ABSTRACT

The securitisation model of the Copenhagen School (CS) has become one of the most influential tools for the study of security, broadly conceived as military security, environmental security, economic security, societal security, and political-security. The CS allows and encourages the comparative historical and empirical investigation of securitisation and de-securitisation practices across political systems. According to the CS, securitisation occurs ‘when an issue is presented as posing an existential threat to a designated referent object (traditionally, but not necessarily, the state, incorporating government, territory, and society)’ (Buzan et al. 1998: 21). As this definition emphasises, the Copenhagen School’s focus is directed at domestic security discourses within the institutional context of national political orders.
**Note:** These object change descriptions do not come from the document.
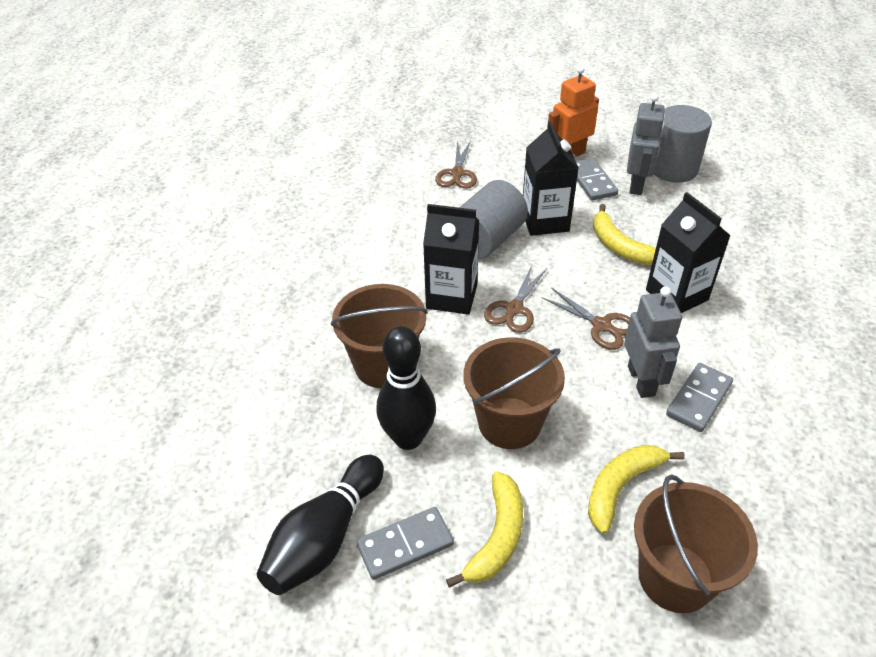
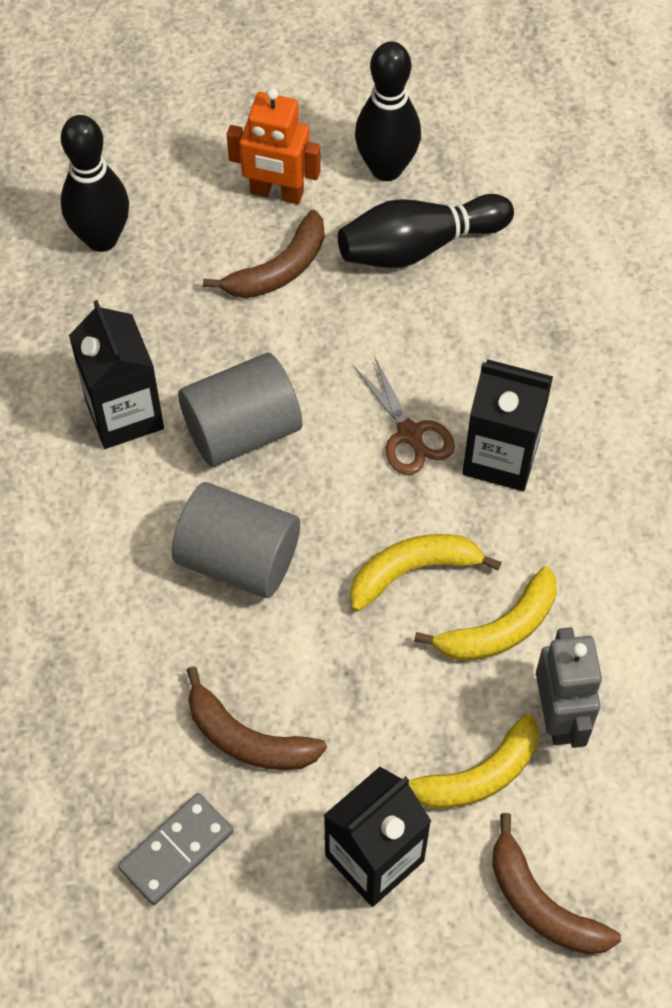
black bowling pin: 2 -> 3
brown banana: 0 -> 3
brown bucket: 3 -> 0
brown scissors: 3 -> 1
grey domino: 3 -> 1
grey robot: 2 -> 1

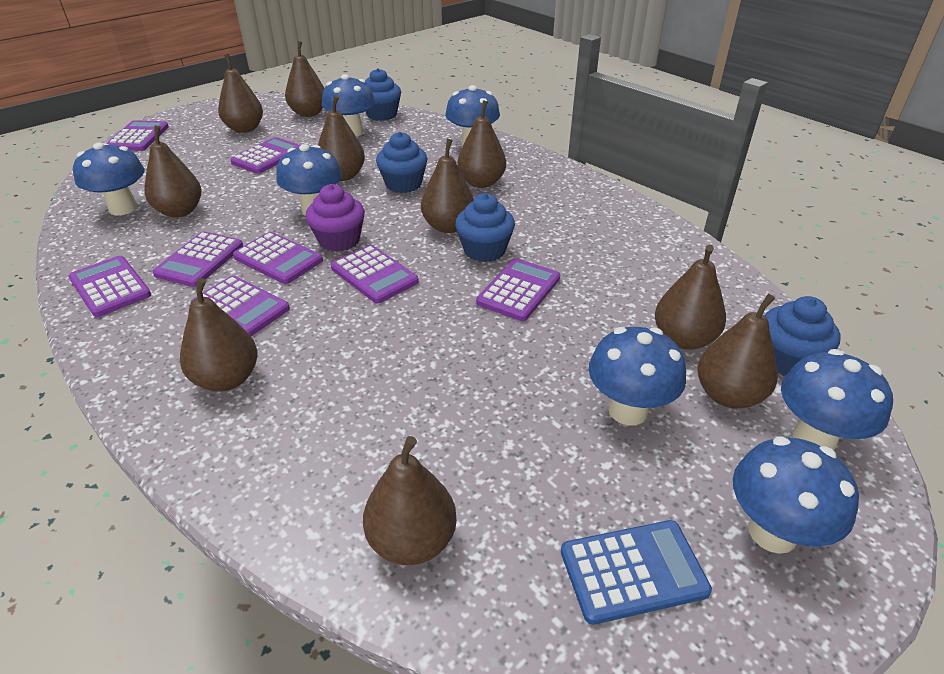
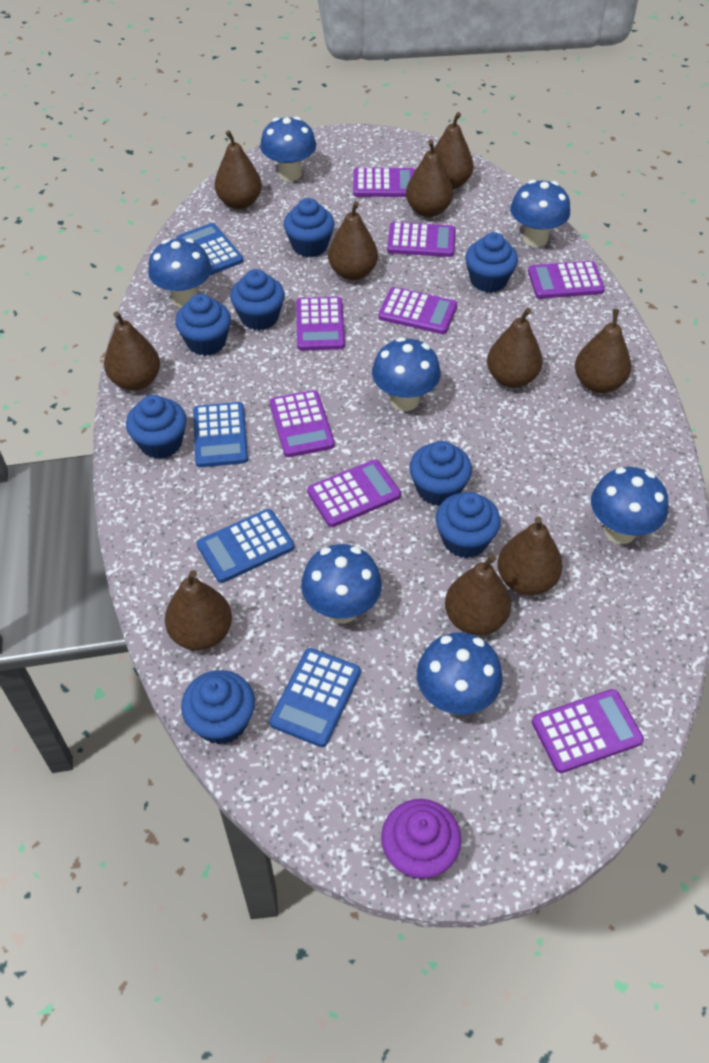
blue calculator: 1 -> 4
blue cupcake: 4 -> 8

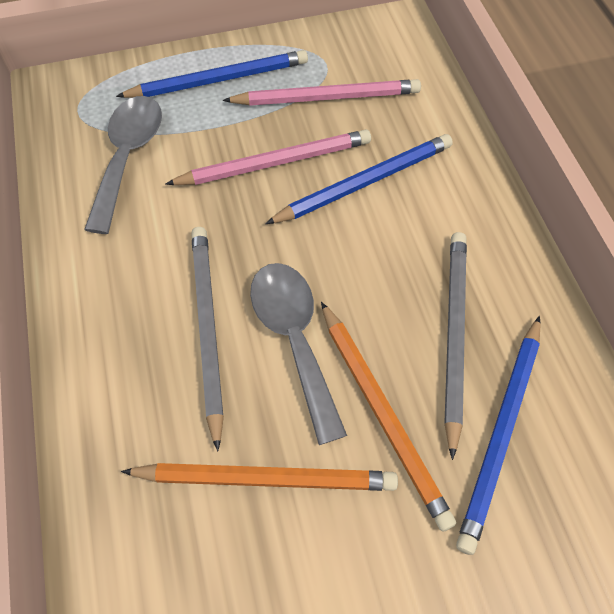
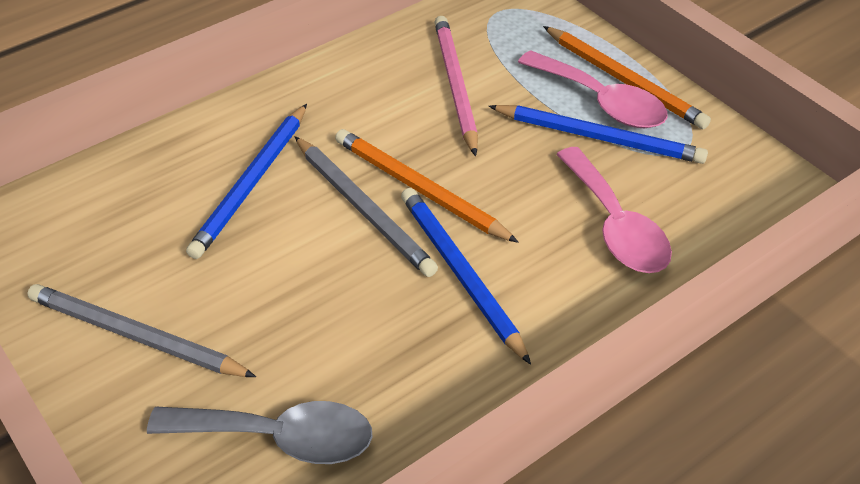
grey spoon: 2 -> 1
pink pencil: 2 -> 1
pink spoon: 0 -> 2

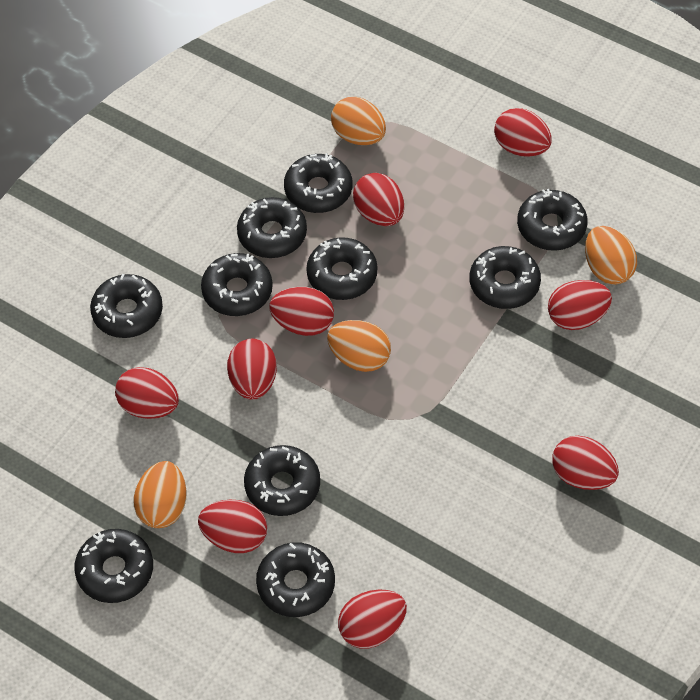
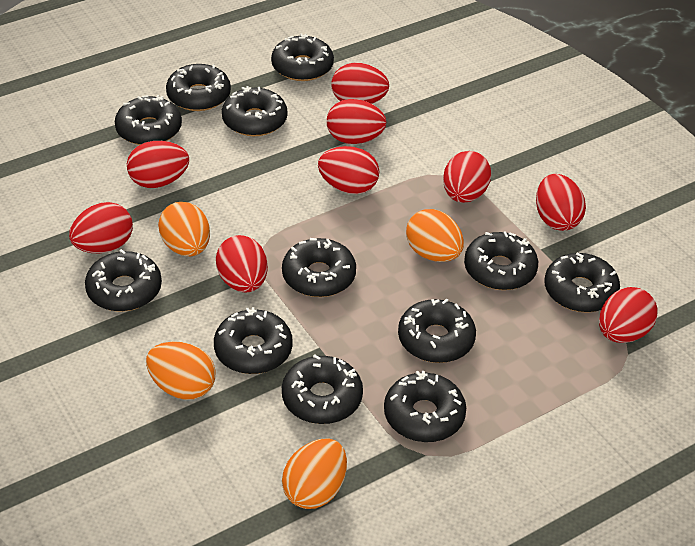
black donut: 10 -> 12

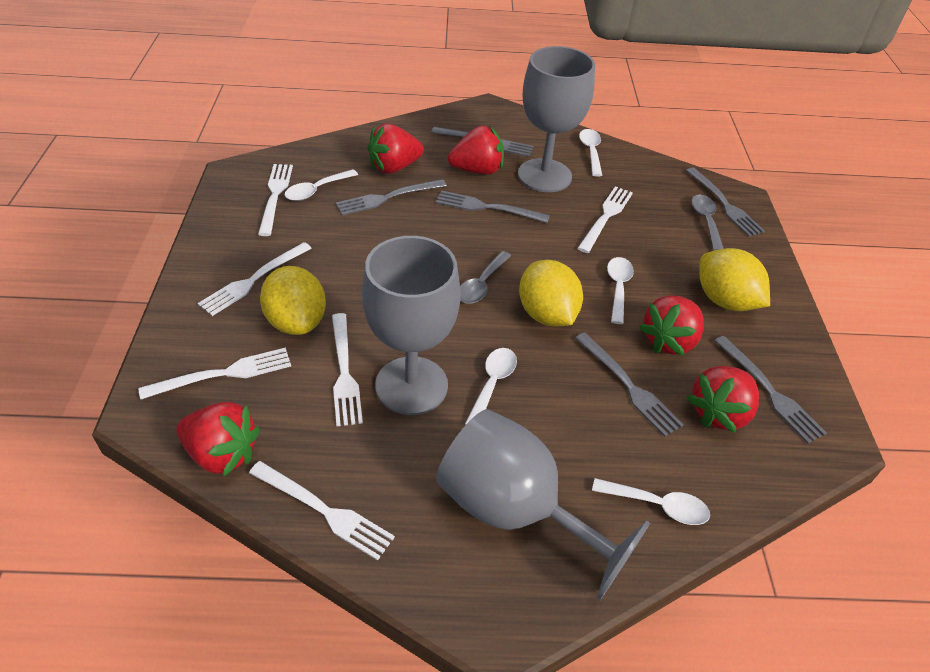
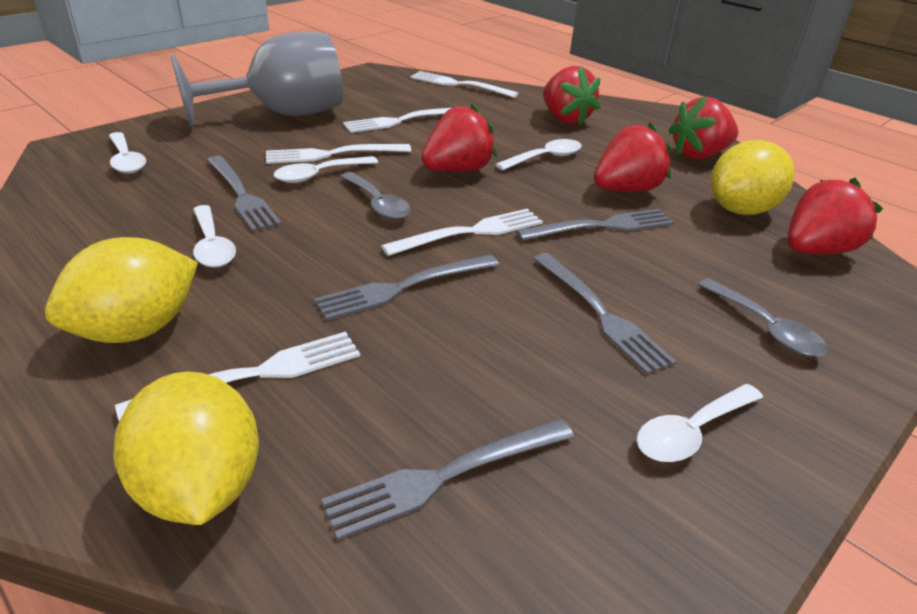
grey fork: 6 -> 5
grey goblet: 3 -> 1
white fork: 6 -> 5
With reference to Southeast Asia and the ASEAN Regional Forum, this chapter is interested in two questions: first, do securitisation practices differ in liberal and authoritarian polities? Second, how do the specific dynamics of changing domestic security discourses impact on regional securitisation moves? To address these questions, this chapter discusses the domestic security discourses and securitisation practices in Indonesia and the Philippines. It asks as to whether and to what extent securitisation in the context of national policy making of these two countries has impacted on regional responses to security challenges. In other words, have Indonesian and Philippine security practices in matters of intra-state affairs affected the identification and inter-governmental management of security in either ASEAN or the ARF? Indonesia and the Philippines have been chosen as case studies for three reasons. First, both states have undergone substantial processes of political transition from authoritarian to democratic rule.1 Second, these two countries have had a tradition of military interference in politics, and the post-authoritarian regimes in Manila and Jakarta have consequently introduced far-reaching security sector reforms aimed at curbing the political power of the generals (and, related, at reducing the military’s quasi

monopoly on performing securitisation speech acts). Third, over time Indonesia and the Philippines have been ASEAN’s most proactive members as regards envisioning and shaping the regional cooperation agenda.2 A discussion of these two cases allows us to draw conclusions about the differences between securitisation practices in autocratic and democratic political systems. Also, to the extent that political liberalisation has resulted in broader and more open security discourses within the two states, the chapter can also provide some preliminary answers to the question of whether new approaches to non-traditional security issues in Indonesia and the Philippines have influenced ASEAN’s and ARF’s securitisation moves and the management of regional security. This chapter makes three arguments. First, democratisation in the Philippines and Indonesia has resulted in a diminishing capacity of the armed forces to monopolise security ‘speech acts’ both in the national and regional context of policy making. Second, the liberalisation of political space in the Indonesian and Philippine polities and the related securitisation of a range of national political issues has also resulted in an increasingly active role for both countries in the identification and management of security challenges in ASEAN. This is particularly true with regard to the ASEAN Charter and key agreements on anti-terrorism, defence cooperation, environmental security, and societal security, including human trafficking and labour migration. Third, the link between domestic security discourses in Indonesia and the Philippines and their respective interests and roles in the ARF is less clear than in the case of ASEAN.